Le bécasseau maubèche, le courlis corlieu. Des noms qui ont l’air tirés d’un manuel de biologie poussiéreux. Pourtant, ces oiseaux passent au-dessus de nos têtes chaque année, quand ils quittent la Sibérie pour hiverner sur les côtes occidentales africaines. Un parcours d’une dizaine de milliers de kilomètres semé d’embûches. Surtout depuis que leur habitat naturel, les marais ou les tourbières, tendent à disparaître.
C’est autour de cette problématique que quelque 300 participants (Etats, ONG, scientifiques) discuteront lors de la conférence internationale, intitulée « Des oiseaux d’eau et des hommes – des zones humides en partage ». Pour la première fois, la France organise, à la Rochelle, cette semaine – du 14 au 18 mai – la cinquième réunion des parties de l’Accord sur la conservation des oiseaux d’eau migrateurs d’Afrique-Eurasie (AEWA). Un traité international développé sous l’égide du Programme des Nations unies pour l’environnement (PNUE) conclu en 1995 et qui rallie aujourd’hui 66 Etats.
La France a perdu 40% de ses zones humides en cinquante ans
« Un jeu de diplomatie étrange où il n’y pas de place pour l’optimisme ni le pessimisme » résume en tant qu’observateur Michel Métais, directeur de la Ligue pour la protection des oiseaux (LPO). Car l’objectif de cette semaine de débats est de « parvenir à égaliser les moyens à mettre en œuvre pour protéger ces zones humides, explique l’ornithologue. Pour une parfaite coordination, il faudrait que les pays africains se mettent à la hauteur de l’Europe. L’Afrique voudrait bien mais elle manque de subventions. Et la France, qui finance déjà 15% du budget, rechigne à lever plus d’aides. »
Et dans ce « jeu de diplomatie », il y a urgence. S’il est déjà établi que le réchauffement climatique, la pollution lumineuse ou la présence des lignes électriques viennent perturber les flux migratoires de ces espèces, la préservation de leur habitat reste une priorité.
Or, en quinze ans, la surface des zones humides du globe a déjà diminué de 6%, selon une étude du Centre national de la recherche scientifique. Et pour la France, l’accord essentiel. Carrefour migratoire, l’Hexagone voit passer chaque année des nuées d’oiseaux, depuis la baie du Mont-Saint-Michel au Marais poitevin. Or, l’AEWA estime qu’en cinquante ans, 40% de ces territoires marécageux ont disparu, notamment à cause de l’agriculture intensive.
« Bataille entre chasseurs et protecteurs »

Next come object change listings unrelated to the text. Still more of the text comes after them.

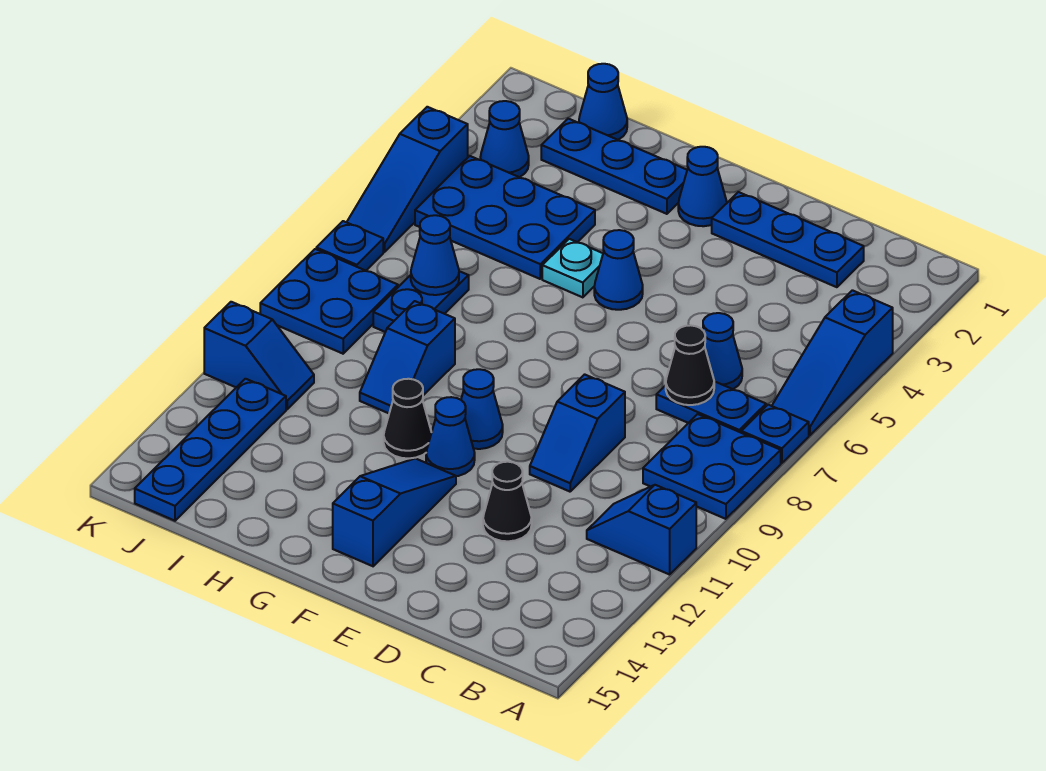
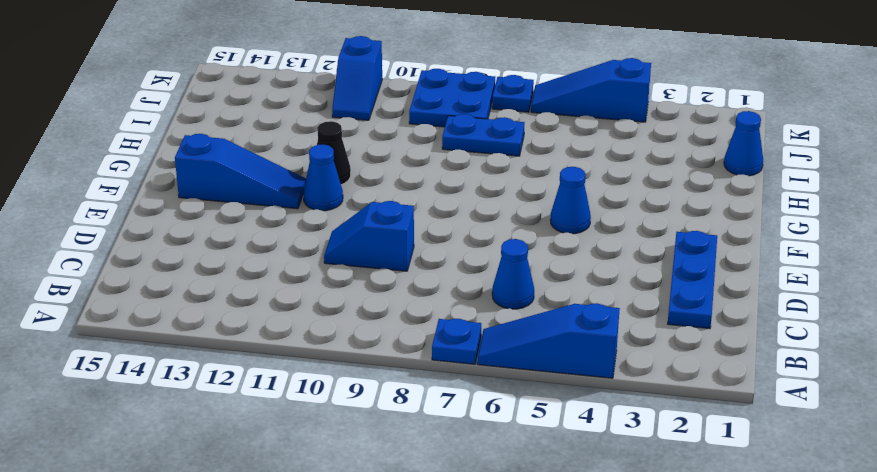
none -> blue plate A8:B9 level 1
none -> blue slope A11:B11 level 1 top A
none -> blue plate B7:C7 level 1

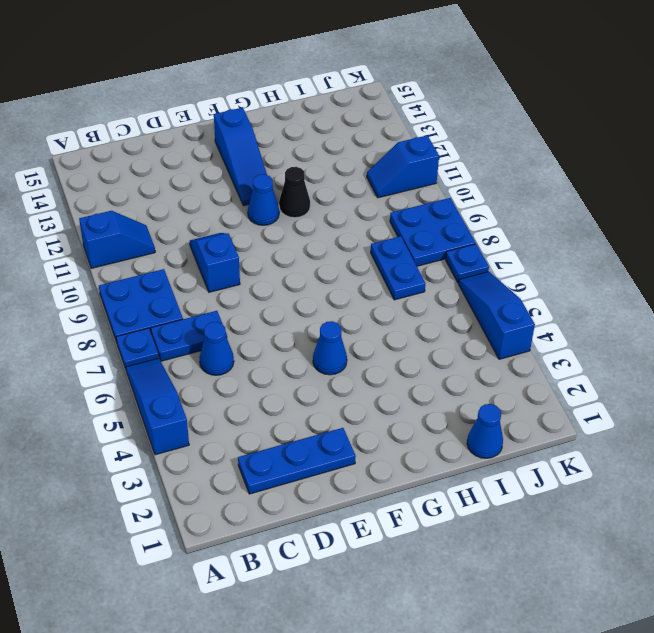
none -> black cone D12 level 1
none -> blue cone F2 level 1
none -> blue cone F10 level 1

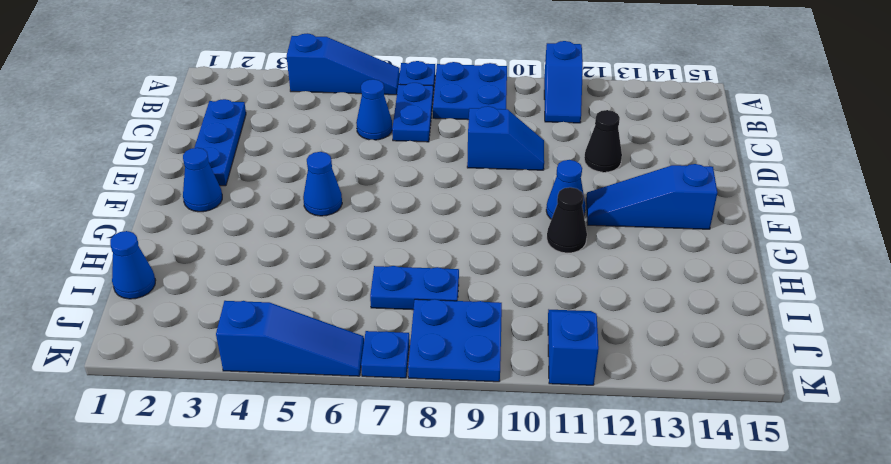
none -> blue cone F10 level 1
none -> blue plate G2:I2 level 1
none -> cyan plate G5 level 1

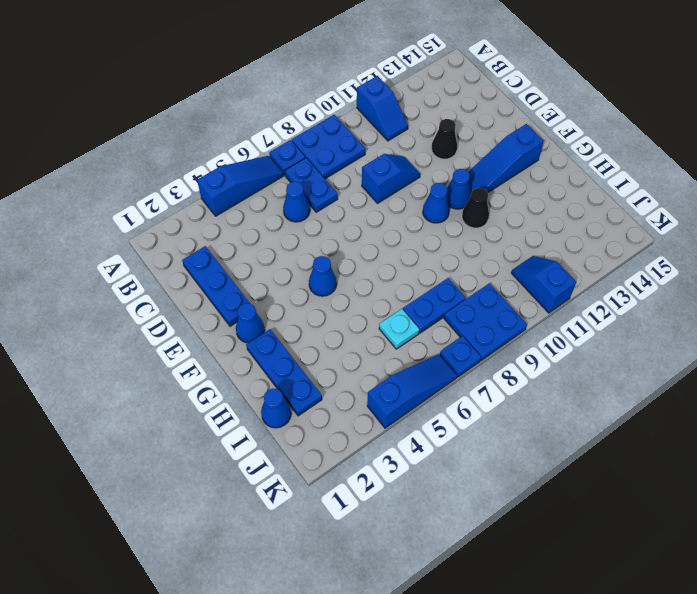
cyan plate I6 level 1 -> cyan plate G5 level 1
none -> blue plate H4:J5 level 1
none -> blue slope H9:H10 level 1 top 9
none -> blue cone J3 level 1

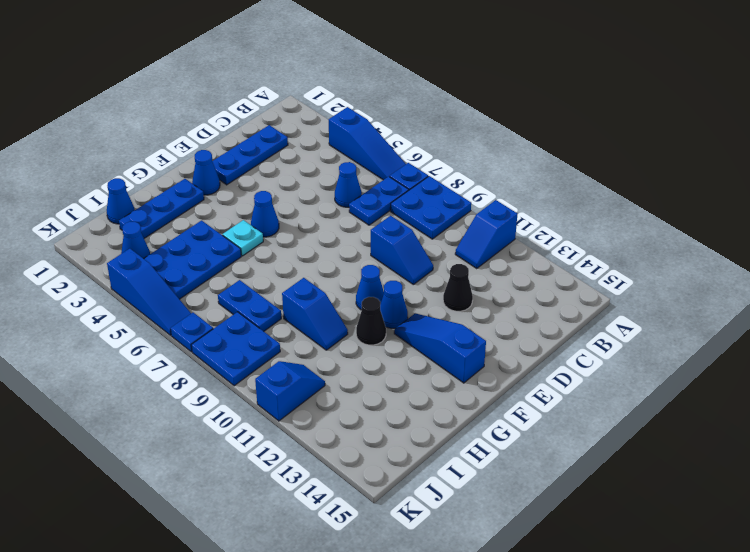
none -> blue plate J12:J15 level 1
none -> black cone C7 level 2
none -> blue cone I7 level 2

C’est bien la relation entre l’homme et son milieu que pointe du doigt cette rencontre. Michel Métais rappelle que « les oiseaux d’eau, plus que les autres volatiles, sont, historiquement, l’incarnation de la bataille entre chasseurs et protecteurs ». L’AEWA concerne 255 espèces, dont certaines inscrites sur la liste rouge de l’Union internationale pour la conservation de la nature). L’ONG Birdlife international estime également que 10% de ces espèces sont en danger d’extinction. « En 2008, nous avions obtenu par exemple un moratoire sur le courlis cendré. Un moratoire levé cet hiver par Nicolas Sarkozy » regrette le directeur de la LPO.Vitales pour les migrateurs tout au long du cycle de leurs déplacements, les zones humides restent une ressource pour l’homme, en Europe comme en Afrique. Elles fournissent les moyens de subsistance aux populations, que ce soit pour la chasse, la pêche ou le pâturage. L’AEWA entend ainsi mettre en œuvre une gestion durable de ces espaces. Un objectif qui sera débattu dans le cadre de la Convention de Ramsar sur les zones humides. Cette réunion se tiendra à Bucarest (Roumanie) du 6 au 13 juillet.